It was standing room only for the SES San Jose session regarding Duplicate Content & Multiple Site Issues.
Shari Thurow of Omni Marketing started the session off by addressing why duplicate content is a concern.
When there are duplicate content issues it lowers the number of pages available to rank. Less pages to rank can equal less rankings which can lead to lower search traffic.
In addition, Shari mentioned something called ‘Crawler Cap’ which is the maximum number of pages a search engine will crawl of a particular website.
So, if your site delivers duplicate content:
- it lowers index count
- the best converting pages might not appear in search results
- web pages from your shared-content partner sites (affiliates, syndicates) may have better search visibility
- is a waste of search engine resources
- delivers a poor searcher experience
Here are some details on how the search engines crawl and index content and how you can help them crawl the right information, no longer leaving the pages that rank to chance.
Crawler: when the search engine goes and fetches web pages
- maximum # of links per page
- less likely to follow links on known duplicate pages
- url fingerprint
- maximum # of links per site
- crawler cap
- limits of URLs/host per SRP, domain restrictions as well
Shari educated the half techie/half marketer audience on shingle comparison.
Content is broken down into sets of word patterns and groups of adjacent words, called shingles and are compared for similarity.
More shingles = more similarity and perhaps duplicate content issues.
Some solutions include:
1. Site level robots.txt file allows you to tell the search engines which parts of the site to crawl
2. Page level robots exclusion meta tag, canonical lets you do the same but on the page level
Next up is Marty Weintraub from aimClear.

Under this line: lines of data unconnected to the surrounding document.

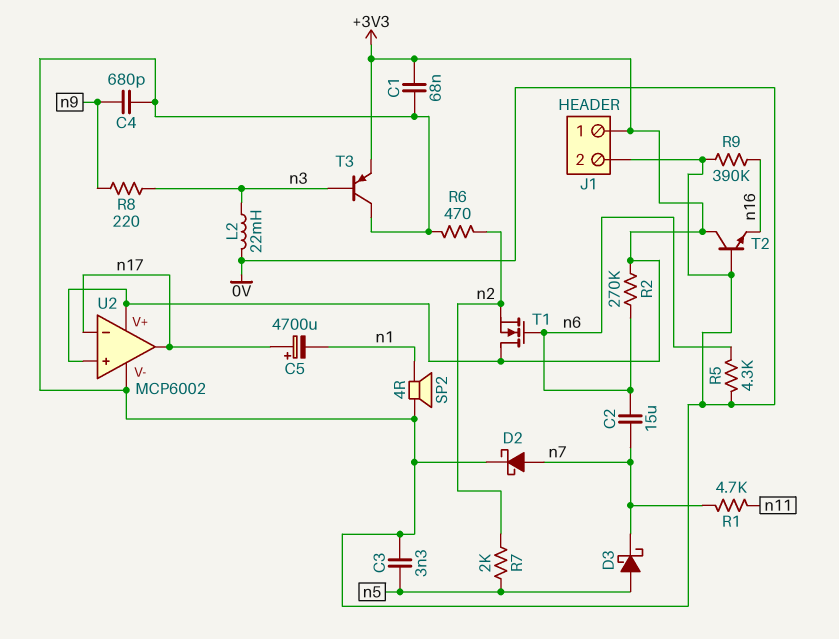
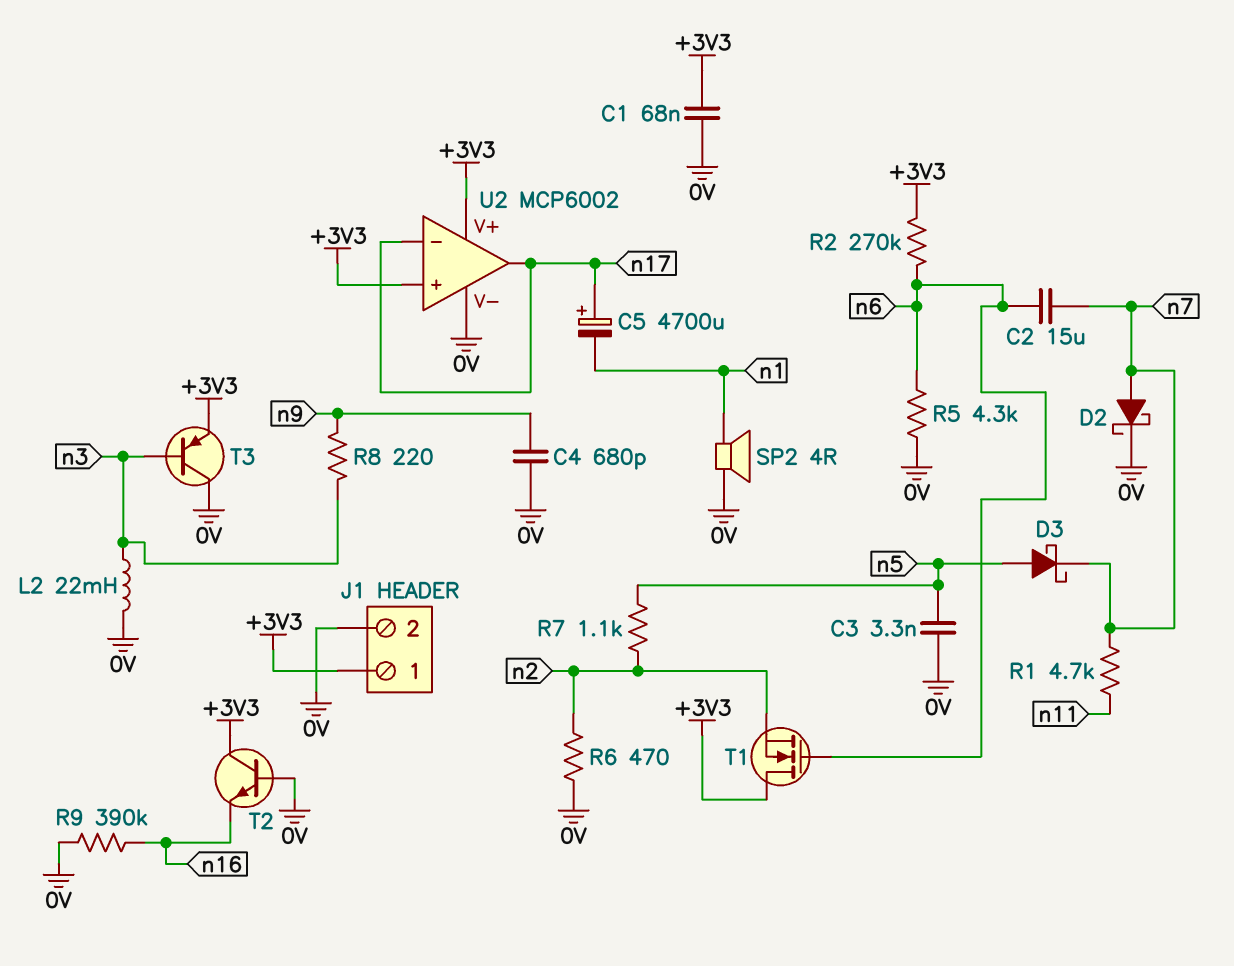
R7: 2k (n2, n5) -> 1.1k (n2, n5)

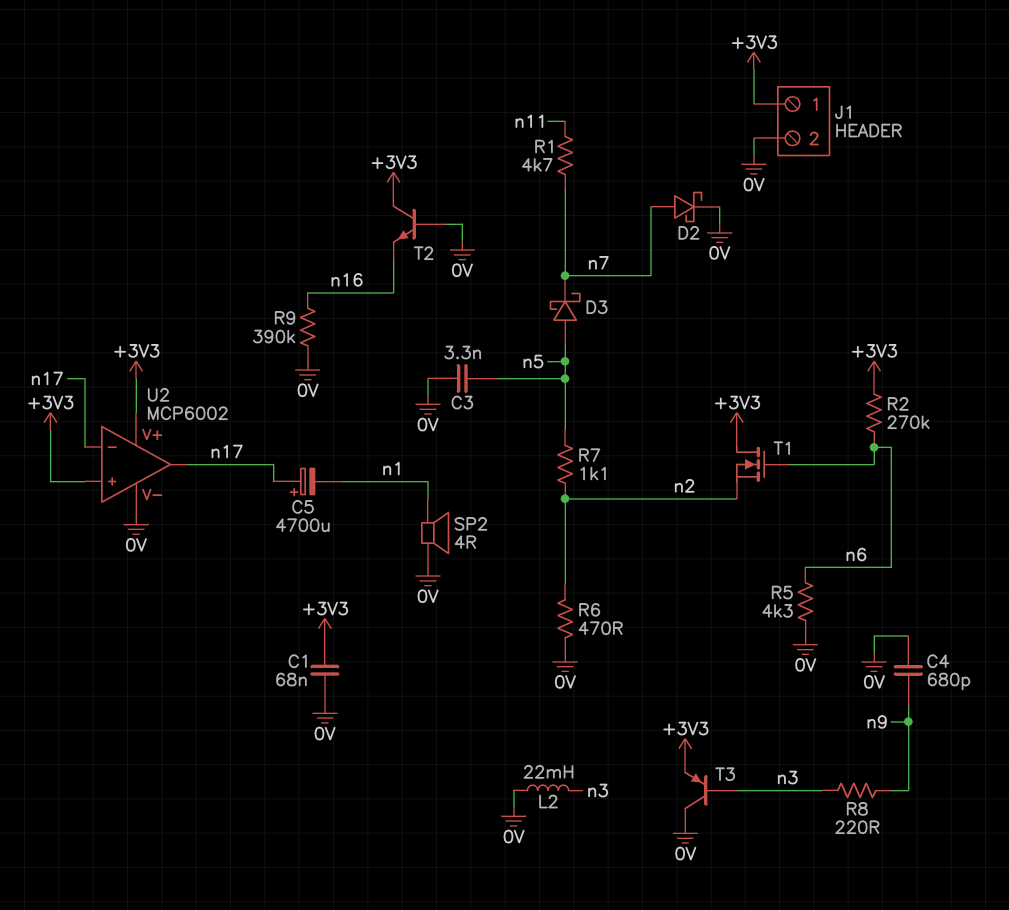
C2: 15uF (n6, n7) -> none

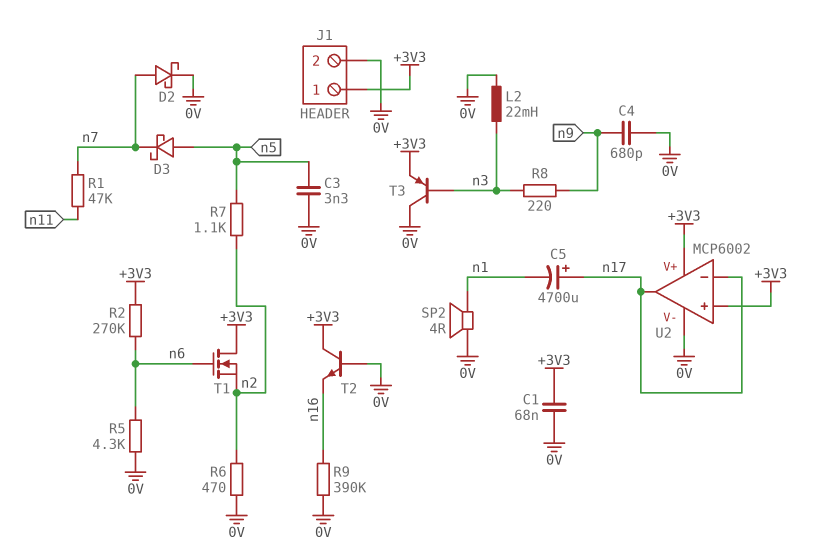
R1: 4.7k (n7, n11) -> 47k (n7, n11)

Let me sum up the energetic presentation with this:
- A Clean URL is a happy URL 🙂
- Canonicalization is an ethic made of many techniques letting there be 1 page
- The CMS works for the marketer, not the other way around
- Build a bridge between the marketer and the SEO and the C-suite
Sasi Parthasarathy of Bing is next and he asks pretty please that webmasters make changes like those being discussed today so that Bing can do their job better for you and your potential customers. Also, if someone can come up with a better and easier name for canonicalization that would be great!
To help with geo-targeting use the country code top-level domain. For example, .ca.
To help with content syndication, make sure you are using it with caution. From Bing’s perspective, they want to show the version that is best suited and appropriate for the user. That may not be the version you prefer.
- Don’t use dynamic URLs if you have static content
- 301 Redirects are your BFF
- No 302 Hijacks
- When you do a site update, don’t have links to expired pages
Canonical tab observations:
Still not being actively used
~50% of canonical meta tags are not used correctly
~38% use the tag to point to the same page
~9% point to pages from another domain (a big NO NO)
Greg Grothaus, a Google engineer is next in line and he promises to tackle the Duplicate Content Penalty Myth.
When a searcher queries, Google wants to ensure diversity in the results. Therefore, Google will try to pick 1 page of those that have similar content. For example, if you search for ‘fluffy bunnies’, and there are two pages from a site (web page and printer version), Google will likely result the web page. However, the site is not penalized for having the printer friendly version also talking about fluffy bunnies.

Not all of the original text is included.